5.       Residents believe that 9 storey buildings do not fit in with the local environment and want the original approved 4 or 5 storey approved plan maximum heights maintained. (It is understood that Council is carrying out further investigation in this regard as a result of overwhelming resident opposition to the 9 storey plan.)

6.       There is no provision in plans so far for facilities such as a school or pre-school centre. The local existing school and pre-schools are already full without an additional 6000+ residents coming into the area. (FOE understand that council is revisiting g the plan in this regard and awaits council’s proposals in this regard)

COMMENTS and concerns

·         There appears to be no co-ordination between Council and the state government. Council has responsibility in certain areas but when it comes to transport, traffic management etc. the buck passes to government with council saying it has no control. Why does council not ask for control or alternatively propose legislation to government that would allow for a co-ordinated approach? Is council too concerned that government may take away some of its powers, rather than being concerned in a common sense approach to planning?

·         Why has council exempted the site from the LEP and hence controls that will apply to all other construction in the city council area?

·         Why is council only allowing for approximately 1900 off street parking spaces for approximately 3500 residences? (when 2011 census statistics reveal static or increased car ownership in the area and hence present council policies regarding car control have failed and require a re-think). Do developers understand that under current council rules, if a resident only parking scheme is introduced then because the development is a new build all residents who do not have off street parking will not be allowed to have a resident parking permit and hence they would have to sell the approximately 1600 residences that will not be allocated an off street parking space on the basis that the buyers will not be allowed to own a vehicle? And can such an imposition be made on a free public? Why has council been approving other developments apart from Ashmore with NO off street parking being made mandatory as part of the development?

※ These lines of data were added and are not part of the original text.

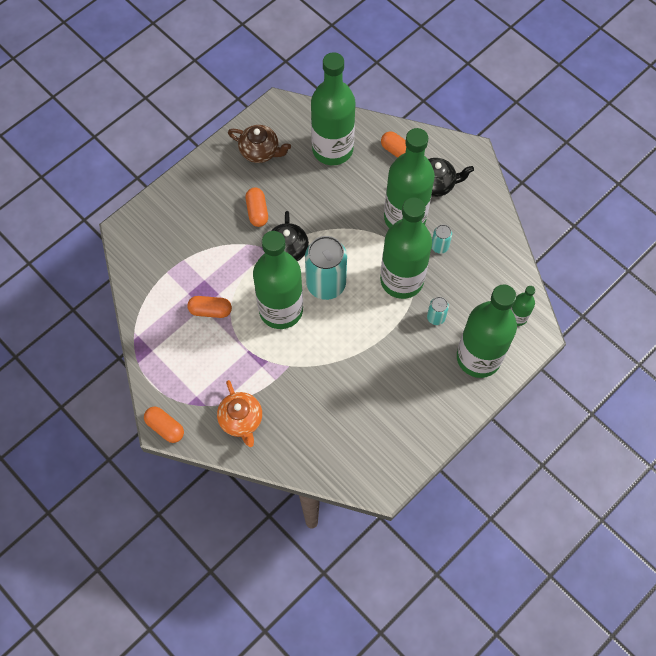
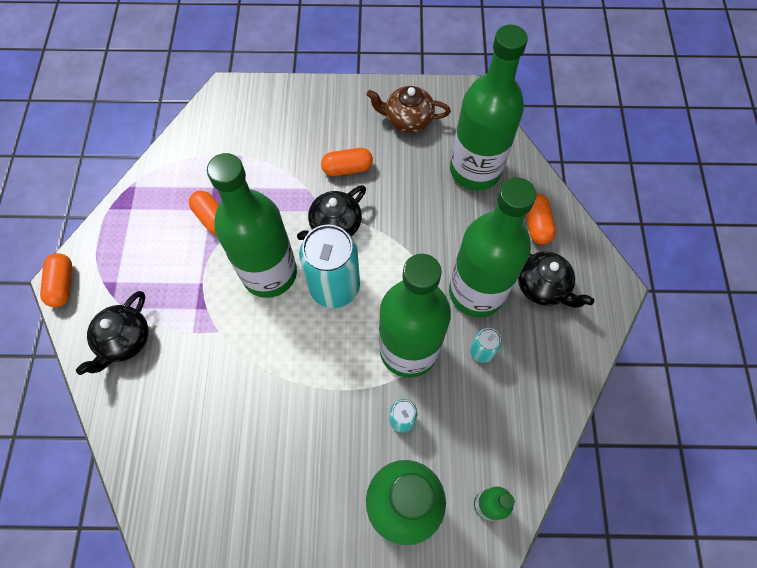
camera: 45 degrees right, 0 degrees up
(241, 420) = (124, 340): orange teapot -> black teapot
(257, 211) = (347, 168): orange capsule -> orange capsule turned 45 degrees clockwise
(260, 151) = (407, 119): brown teapot -> brown teapot turned 120 degrees clockwise

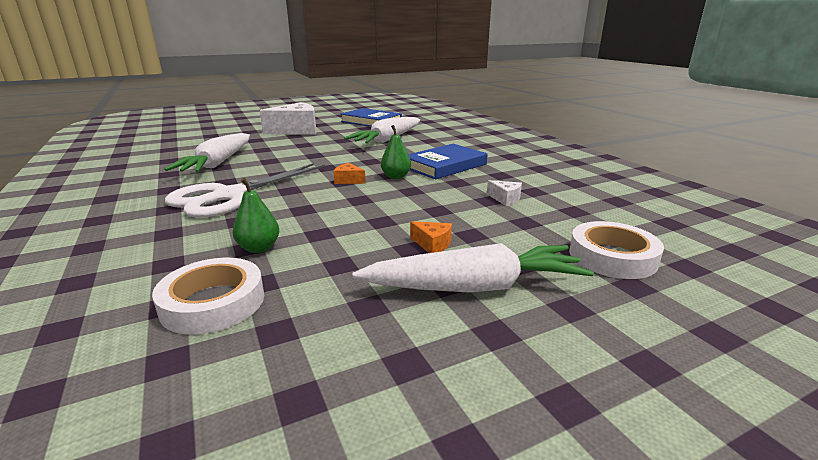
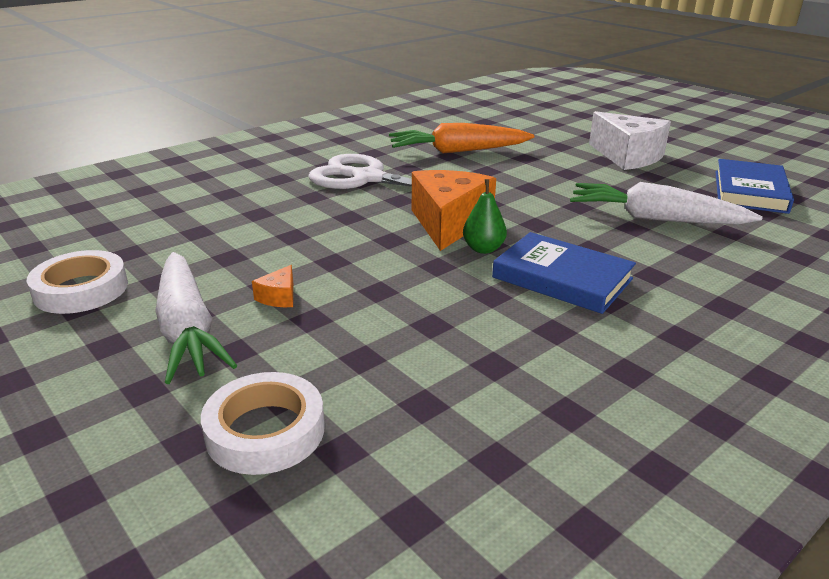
camera: 75 degrees right, 5 degrees up
(213, 302) = (169, 223): white tape -> white tape (81, 289)
(218, 163) = (457, 151): white carrot -> orange carrot
(259, 248) = (257, 217): green pear -> none
(348, 180) = (449, 223): orange cheese -> orange cheese, size x2.40
(505, 199) = (443, 338): white cheese -> none

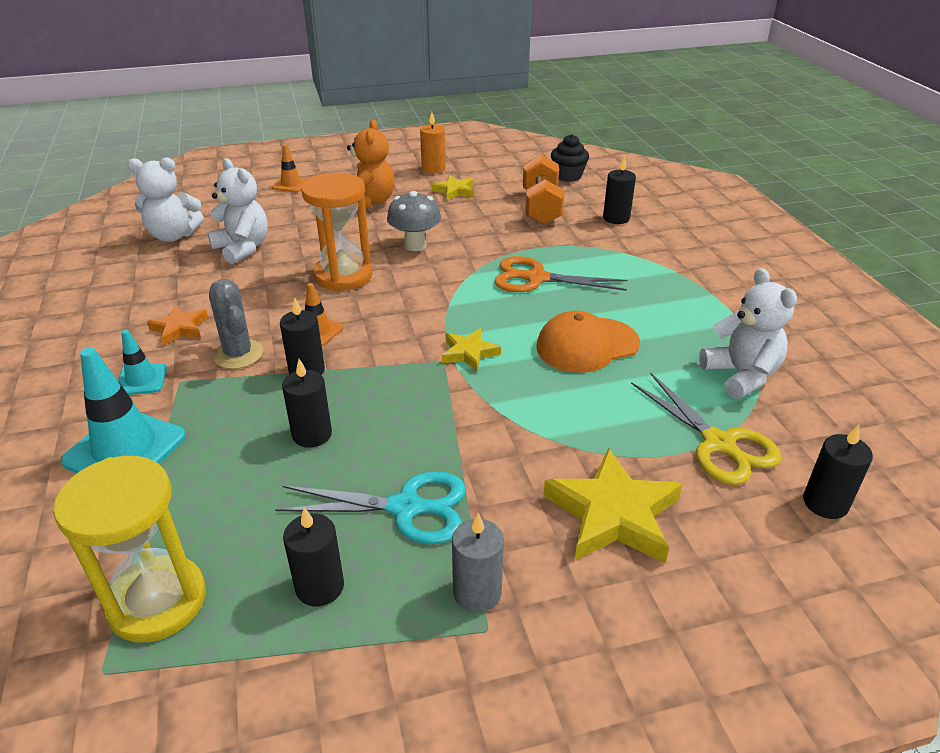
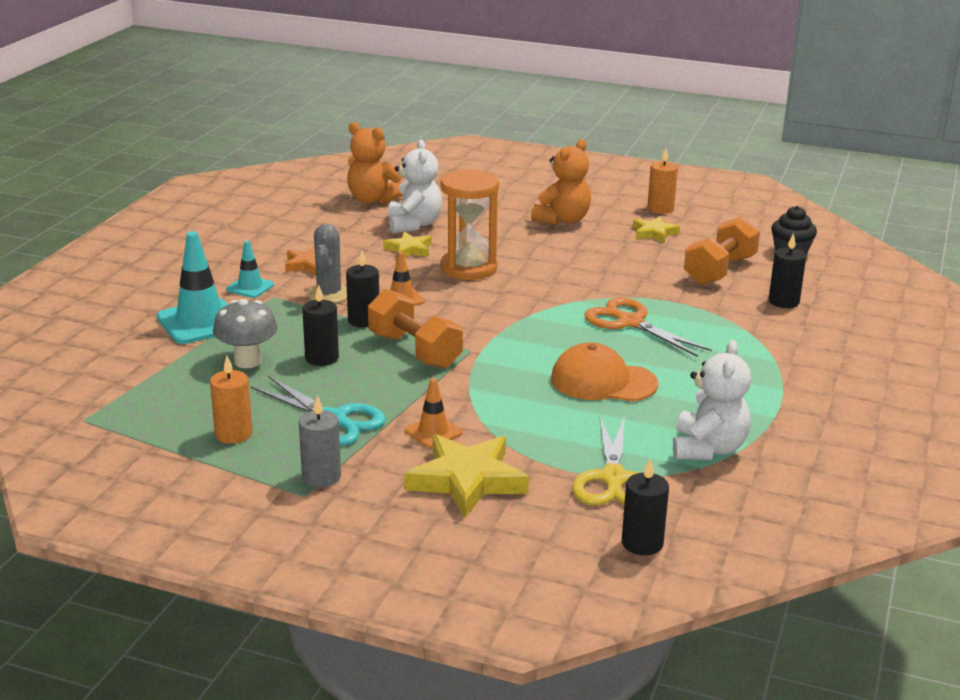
camera: 35 degrees right, 10 degrees down
(157, 601) = (141, 402): yellow hourglass -> none
(173, 236) = (372, 199): white teddy bear -> orange teddy bear
(291, 184) = (512, 186): orange traffic cone -> orange traffic cone (433, 432)
(320, 587) = (233, 434): black candle -> orange candle
(394, 384) = (415, 351): none -> orange dumbbell
(415, 245) = (557, 265): grey mushroom -> grey mushroom (247, 361)
(469, 353) = (497, 352): yellow star -> yellow star (409, 249)

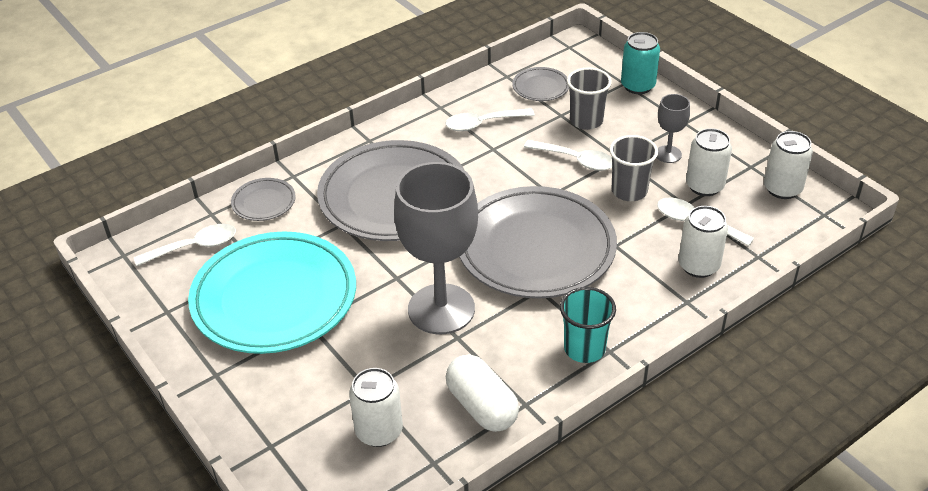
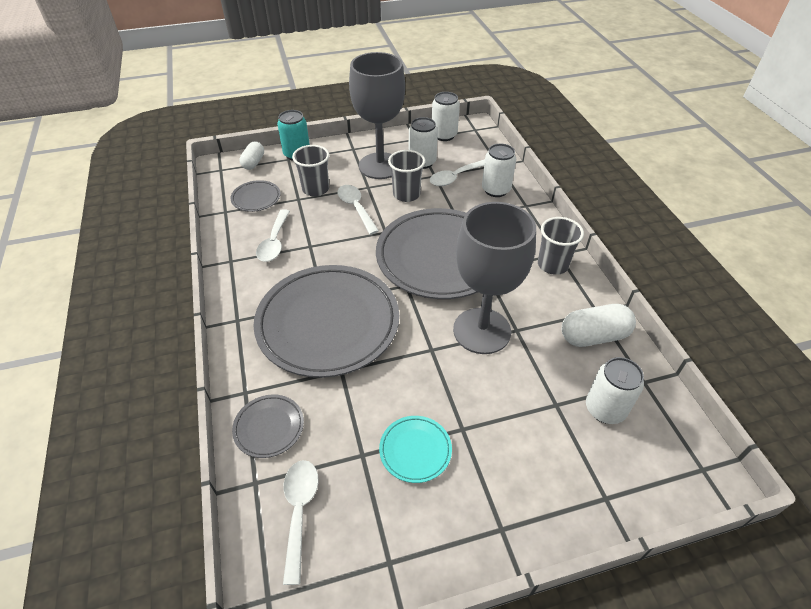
camera: 70 degrees left, 5 degrees up
(274, 298) = (415, 450): turquoise plate -> turquoise plate, size x0.43
(575, 160) = (356, 208): white spoon -> white spoon turned 75 degrees counterclockwise
(584, 349) = (552, 265): turquoise cup -> grey cup
(598, 63) = (253, 162): none -> white capsule
(668, 154) = (380, 166): grey goblet -> grey goblet, size x2.18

·         Leighton have admitted to FOE that their DA – lodged before the close off of submissions to the LEP, and to which over 300 resident objections have been lodged with Council – roughly complies with the proposed LEP which has yet to receive government approval. Leighton has also admitted they conducted a design competition, (which under Council rules allows for up to a 10% increase in development over and above Council guidelines), and that Council was part of the judging panel. The question now arises as to the relationship between Council and Leighton. Has Council been feeding Leighton information as submissions on the LEP were made when the submissions and the LEP were not complete – or had Council already made a decision on the LEP and was merely going through the motion of community consultation in order to tick boxes? What was Council doing sitting on the design competition judging panel when Council had to approve the final plan – a direct conflict of interest? Did Council exempt the Ashmore Development from the LEP as a result of lobbying from developers, and if not why has the site been exempted from the LEP?

·         It appears that council may well approve development proceeding without the transport, traffic, water and other infrastructure issues being addressed before construction commences. Why will council not condition any Development Application on the basis that these issues must be addressed with firm irrevocable commitments and plans before development can proceed? Is Council afraid that by conditioning any development application a Land and Environment Court case may eventuate? (and maybe that is what is required to satisfy issues once and for all?)